Two identical prime movers one supplying single phase generator the other supplying three phase generator - each supplying loads that provide the same amount of work should use the same amount of fuel to get the work done assuming all efficiencies are also equal.

Besoeker

Senior Member
Watts is energy, and is not dependent on voltage, current or number of phases. Think of it as how much work is being done not how many amps are being drawn. Kilowatts is just 1000 watts.

Watts are a measure of power, not energy. Energy is billed in kWh, not W or kW.

kwired

Electron manager
Watts are a measure of power, not energy. Energy is billed in kWh, not W or kW.

I knew that, I was focusing more on the fact that he was trying to multiply watts by 1.73 to convert to three phase values.

A better statement is that power and/or energy is same for a given amount of work (assuming same efficiencies of equipment) no matter what voltage or number of phases is or even if AC vs DC.

gar

Senior Member
110707-1048 EDT

I made a mistake in supporting the \$1 per hour charge. In my mind I may have been thinking of \$1 per KWH. In any event the real cost of electricity for the area or conditions (gasoline powered generator) needs to be used to arrive at a price.

kwired:

i somewhat support your loose use of power relative to what you were trying to explain. I think in loose conversation it is easier to say power than energy. We usually speak of power companies, but the use of energy companies is becoming more common.

.

Besoeker

Senior Member
I knew that, I was focusing more on the fact that he was trying to multiply watts by 1.73 to convert to three phase values.

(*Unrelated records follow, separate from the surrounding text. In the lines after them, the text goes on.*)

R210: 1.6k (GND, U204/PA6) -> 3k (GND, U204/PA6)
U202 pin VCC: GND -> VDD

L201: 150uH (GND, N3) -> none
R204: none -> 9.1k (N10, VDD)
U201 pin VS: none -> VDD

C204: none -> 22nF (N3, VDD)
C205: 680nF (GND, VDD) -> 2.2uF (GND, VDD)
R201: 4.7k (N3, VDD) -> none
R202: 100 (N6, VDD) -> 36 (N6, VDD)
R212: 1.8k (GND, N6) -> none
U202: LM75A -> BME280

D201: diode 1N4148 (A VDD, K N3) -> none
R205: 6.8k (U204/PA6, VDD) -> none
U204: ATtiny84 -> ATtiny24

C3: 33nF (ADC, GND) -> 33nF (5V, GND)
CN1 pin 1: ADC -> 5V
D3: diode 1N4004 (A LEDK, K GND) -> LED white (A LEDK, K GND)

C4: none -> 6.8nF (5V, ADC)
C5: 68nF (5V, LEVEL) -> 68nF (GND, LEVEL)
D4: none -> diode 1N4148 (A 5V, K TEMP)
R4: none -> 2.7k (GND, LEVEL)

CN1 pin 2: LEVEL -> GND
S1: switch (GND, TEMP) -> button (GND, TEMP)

A better statement is that power and/or energy is same for a given amount of work (assuming same efficiencies of equipment)
Energy and work are equivalent quantities.

Power is not the same as work.
Power is the rate of doing work.

In SI (metric) units, the unit of work (and energy) is the Joule.
One Joule is a force of one Newton moved through a distance of one metre.
Do that in a time of one second and that gives you the rate of doing work which, in this case in one Watt. Which also happens to be one Amp times one Volt. Which also happens to be one of the reasons I like using SI. For Imperial, if you move a force of one lb(f) through a distance of 550 feet or 550lbf through a distance of one foot, you will you will have done 550 ft-lbf of work. Do either in a second and your rate of work will be one horsepower. Or about 746 Watts.

Jraef

Moderator
Staff member
I think that before getting too far off on tangents, just stick to the facts you have and don't add too many things into the mix. Those are that
1) Motor electrical power consumption = 746W per HP, plus losses,
2) The only information you have about the motor is the full load HP, you don't know what the actual load is on the motor.

But it's a relatively safe bet it's probably around 80-90% loaded, that's a good design practice. So since you don't know how loaded the motor is, but you also don't know the efficiency (losses), you can pretty much trade the unknown loading for the unknown losses and call it a wash.

So for NON-REGULATED energy charges, I would just go with the 15kW and if you want to charge for 1 hour of work, that's 15kWh. Keep it simple.

If you want to be gnat's ass accurate, buy a kWh meter.

Besoeker

Senior Member
I think that before getting too far off on tangents, just stick to the facts
But....
power and/or energy is same for a given amount of work
is not, in fact, a fact.
Just thought I'd clear that one up. iwire

Moderator
Staff member
That is not legal in most states as the sale of electricity must be overseen by the state's Public Service Commission.

You can still install a meter to monitor kwh and in most areas you can charge what you paid for the electricity.

In other words the illegal part would be reselling the power for profit.